É claro que nenhum grupo pode excluir o outro — tampouco deveria —, mas os recentes desenvolvimentos tornaram a coexistência entre pessoas com ideologias políticas e religiosas distintas mais difícil do que nunca. Tudo isso nos leva a perguntar se podermos estar à beira de uma nova guerra civil. O novo governo e o presidente serão capazes de equilibrar esses objetivos tão diferentes? A unidade social é preferível a uma abordagem de baixo para cima, ou exige vontade e decisões políticas?

Resta também uma questão ainda maior sobre se o destino do Líbano é realmente decidido dentro do país. Superpotências conflitantes, dentre as quais Estados Unidos, Irã e Arábia Saudita, mantém forte presença e influência na esfera política. Embora a integridade do tecido político e social demande esforços de todos os degraus da hierarquia, trata-se de um pré-requisito para a paz interna independentemente do que aconteça a seguir.

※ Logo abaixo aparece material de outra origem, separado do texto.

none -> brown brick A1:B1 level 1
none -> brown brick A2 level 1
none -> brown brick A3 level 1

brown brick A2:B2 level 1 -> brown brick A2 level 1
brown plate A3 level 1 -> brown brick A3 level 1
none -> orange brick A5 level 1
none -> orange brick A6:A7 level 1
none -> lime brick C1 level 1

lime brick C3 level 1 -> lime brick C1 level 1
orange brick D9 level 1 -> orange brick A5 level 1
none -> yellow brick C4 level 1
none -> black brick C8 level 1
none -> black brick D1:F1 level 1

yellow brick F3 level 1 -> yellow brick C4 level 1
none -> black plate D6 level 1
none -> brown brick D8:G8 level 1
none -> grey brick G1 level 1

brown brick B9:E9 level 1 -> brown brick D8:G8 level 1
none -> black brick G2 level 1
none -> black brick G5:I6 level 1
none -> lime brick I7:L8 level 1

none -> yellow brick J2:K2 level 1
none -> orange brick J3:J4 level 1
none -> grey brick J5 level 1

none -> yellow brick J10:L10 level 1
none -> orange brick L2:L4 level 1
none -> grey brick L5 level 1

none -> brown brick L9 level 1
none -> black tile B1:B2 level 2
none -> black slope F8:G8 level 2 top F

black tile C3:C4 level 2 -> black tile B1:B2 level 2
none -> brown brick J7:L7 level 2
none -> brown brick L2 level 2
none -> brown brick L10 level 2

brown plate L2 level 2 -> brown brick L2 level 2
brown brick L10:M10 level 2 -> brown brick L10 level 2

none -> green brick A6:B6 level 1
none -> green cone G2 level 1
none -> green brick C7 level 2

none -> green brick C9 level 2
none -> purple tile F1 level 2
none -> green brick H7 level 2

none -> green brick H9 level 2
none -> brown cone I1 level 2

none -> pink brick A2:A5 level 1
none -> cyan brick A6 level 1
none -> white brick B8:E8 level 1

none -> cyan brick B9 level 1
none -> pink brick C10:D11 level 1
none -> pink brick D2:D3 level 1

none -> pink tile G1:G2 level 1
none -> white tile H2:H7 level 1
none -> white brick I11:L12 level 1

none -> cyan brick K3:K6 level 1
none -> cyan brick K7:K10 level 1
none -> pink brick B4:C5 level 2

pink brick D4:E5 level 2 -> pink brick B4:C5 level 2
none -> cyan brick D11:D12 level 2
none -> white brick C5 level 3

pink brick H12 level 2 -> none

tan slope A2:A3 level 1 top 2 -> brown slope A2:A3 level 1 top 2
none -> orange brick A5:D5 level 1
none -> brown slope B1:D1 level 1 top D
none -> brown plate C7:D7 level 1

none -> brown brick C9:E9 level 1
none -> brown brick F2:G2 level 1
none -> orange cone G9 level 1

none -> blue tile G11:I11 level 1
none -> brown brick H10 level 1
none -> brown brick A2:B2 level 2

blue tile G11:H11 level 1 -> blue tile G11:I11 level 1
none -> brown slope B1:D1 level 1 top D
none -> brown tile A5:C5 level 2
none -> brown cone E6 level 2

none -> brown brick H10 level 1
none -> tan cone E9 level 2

O tempo para medidas paliativas e promessas vazias de fato acabou. Os líderes libaneses devem agora transcender interesses estreitos e priorizar a sobrevivência do país. Isso implica em desmantelar o sistema sectário que perpetua a corrupção e a desigualdade, investir em instituições que sirvam a todos igualmente e promover uma cultura de diálogo e reconciliação.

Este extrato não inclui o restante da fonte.